Did you know that two-thirds of the 45 million blind people in the world are female, yet women receive less than half of eye care services?
The Kilimanjaro Center for Community Ophthalmology in Moshi, Tanzania (KCCO), supported by the Seva Foundation, was to be the recipient of the money I was going to collect from each western participant in my Yoga Adventure in Africa in February. KCCO’s programs are improving eye care services throughout eastern Africa, a region with 210 million people in 18 countries spanning from Egypt to South Africa.
The cost of the retreat was $1,108.00 and I was taking $108 from each westerner for the Seva Foundation. It was hoped that the founders of the clinic, Dr. Paul Courtright and Dr. Susan Lewallen, would be able to give us a tour of the facility. I thought it was a win-win situation for everyone involved...yoga + meditation + buddhadharma + seva under the African sky.
But no one signed up.
At least no one from the West. I sent my announcement to over 100 people around the United States, advertised it on Facebook and Twitter, and put an ad in a Chicagoland yoga magazine that has a circulation of over 20,000. The Seva Foundation put an announcement on their website's home page. But not one person showed any interest in spite of the charitable component of the retreat. Fortunately my retreat was filled by Arusha yoga students within two days. I think it filled so quickly because they thought it would be filled by Americans because of my heavy advertising and they wouldn't be able to get in. But the donations were going to come from American yogis.
Seane Corn's organization Off the Mat and Into the World has a Global Seva Project in Uganda and Seane's seva challenge fundraiding total to date is $493,531.15. That's almost half a million dollars.
I would have been very happy to be able to donate a mere $1,080 if 10 Americans had signed up for my retreat. That amount would have meant a lot for the Moshi clinic. I tried taking my yoga off the mat and into the world, but I'm neither a famous yogini nor do I have celebrity endorsements. I guess that's what people pay attention to nowadays even in the yoga world. Hey, Paris and Lindsay! I have a yoga cause you can endorse!
I would be a liar if I said I was not disappointed with the lack of response. It was not the lack of registrants that disappointed me because believe me, I get it about not being able to afford something (I've curtailed my yoga spending this year in order to be away for two months), but the fact that not one person donated one thin dime.
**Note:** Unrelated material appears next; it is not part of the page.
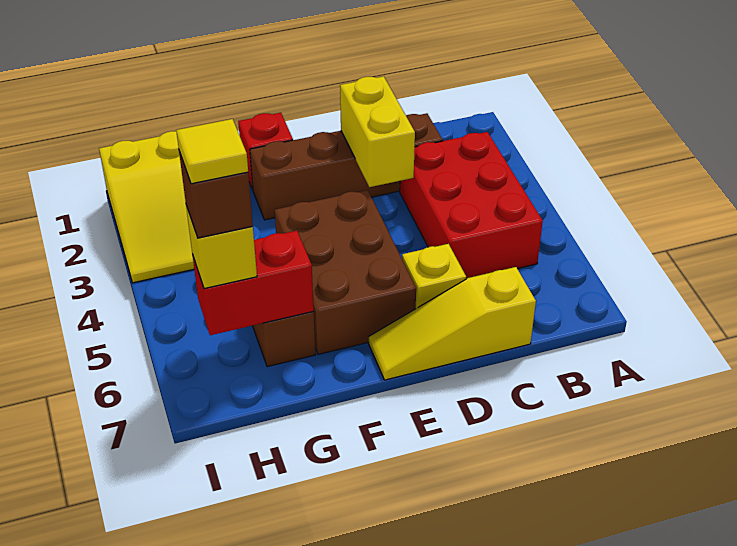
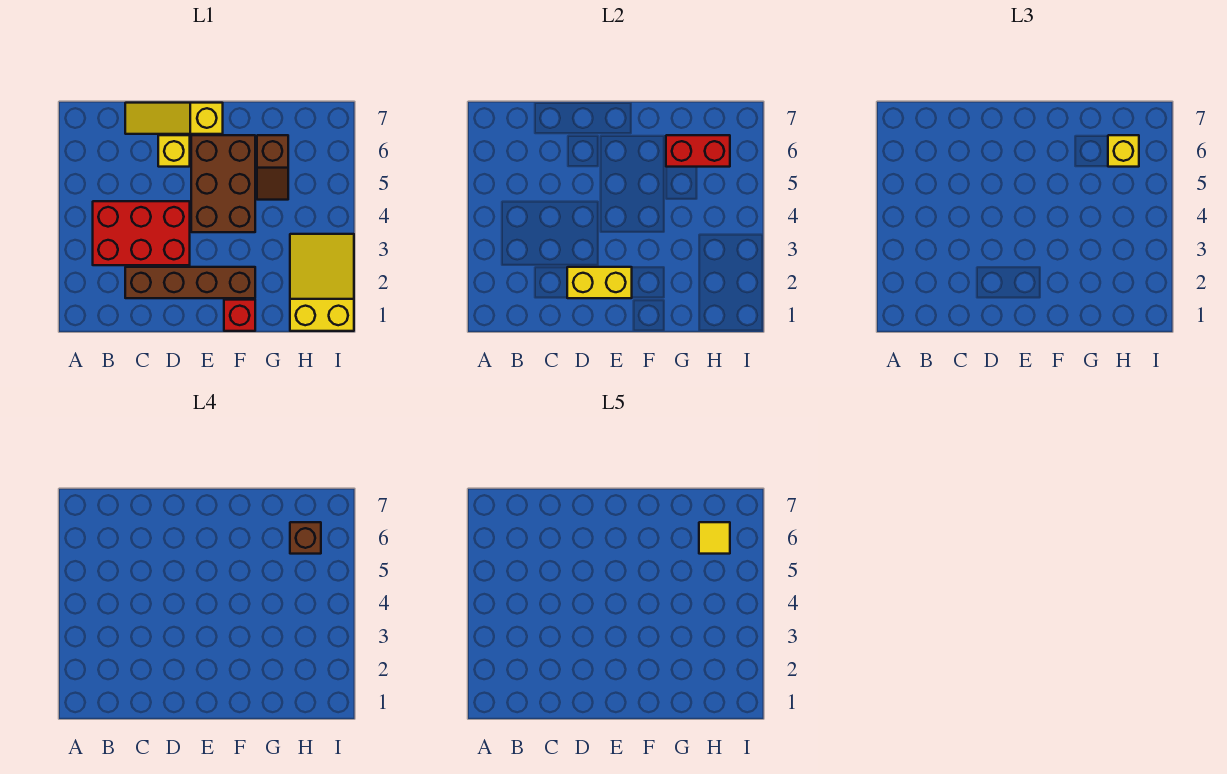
red brick B3:C5 level 1 -> red brick B3:D4 level 1
yellow slope C7:E7 level 1 top C -> yellow slope C7:E7 level 1 top E
yellow brick D2:D3 level 2 -> yellow brick D2:E2 level 2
So I am giving people one last chance up until December 31, 2009. My yoga sister Svasti suggested that I ask my global blog readers to donate. This is what she told me:
"There's a couple of reasons I've been thinking about this. First, the consumerism of Christmas always sickens me, even as I play my small part in the game. Second, I've been thinking about hobbits. Not sure if you've read The Hobbit or Lord of the Rings, but hobbits have a tradition of giving presents to their friends for their birthday. Which I've always thought was kinda cool. Then finally, I just got my copy of Yoga of the Heart. I've only watched a little bit of it so far, but I've heard enough. Swami Satyananda talking about how if we can take care of the people who need it most, it will solve a lot of problems in society.
And there's no reason for anyone in the western world who can afford to house, clothe and feed themselves, not to support a charity that helps other people."
Maybe those of you who are thinking about buying those yoga pants that cost almost $100 could forego them and donate that money to the Moshi eye clinic. We're talking karma yoga here. Talking the talk and walking the walk.
Svasti is right. There is absolutely no reason in the world for any western yogi who can afford $100 for yoga pants not to support an organization that gives the gift of sight to an African.
This is how it will work:
There is a Paypal button in the sidebar. In the description you will type "KCCO Moshi, Tanzania" and donate an appropriate amount...let's say, the price of those hand painted yoga pants you've had your eye on. Then you will trust me enough to send all that money to the Seva Foundation before I leave on January 6. I will also take a photo of my check made out to the Seva Foundation and upload it to a blog post thanking you for your donations.
You can donate directly to the Seva Foundation. You will email Julie Nestingen, the Development Manager, at jnestingen AT seva DOT org, and tell her that you want your money to specifically go to the Kilimanjaro Center for Community Ophthalmology (KCCO). Tell her that in lieu of going on my yoga adventure, you are donating money instead. I am sure she will be happy to take your money and send you a receipt for your taxes.
It's called compassion in action. And it begins with you.
(NOTE: PLEASE DO NOT DONATE MONEY TO MY PAYPAL ACCOUNT AFTER DECEMBER 31 BECAUSE I WILL OUT OF THE COUNTRY FOR TWO MONTHS. PLEASE DONATE DIRECTLY TO THE SEVA FOUNDATION AFTER DECEMBER 31. THANK YOU!)
Never doubt that a small, group of thoughtful, committed citizens can change the world. Indeed, it is the only thing that ever has. - Margaret Mead
(Thank you and metta to you! Also a big thanks to the yoga bloggers who helped advertise this retreat -- you know who you are!)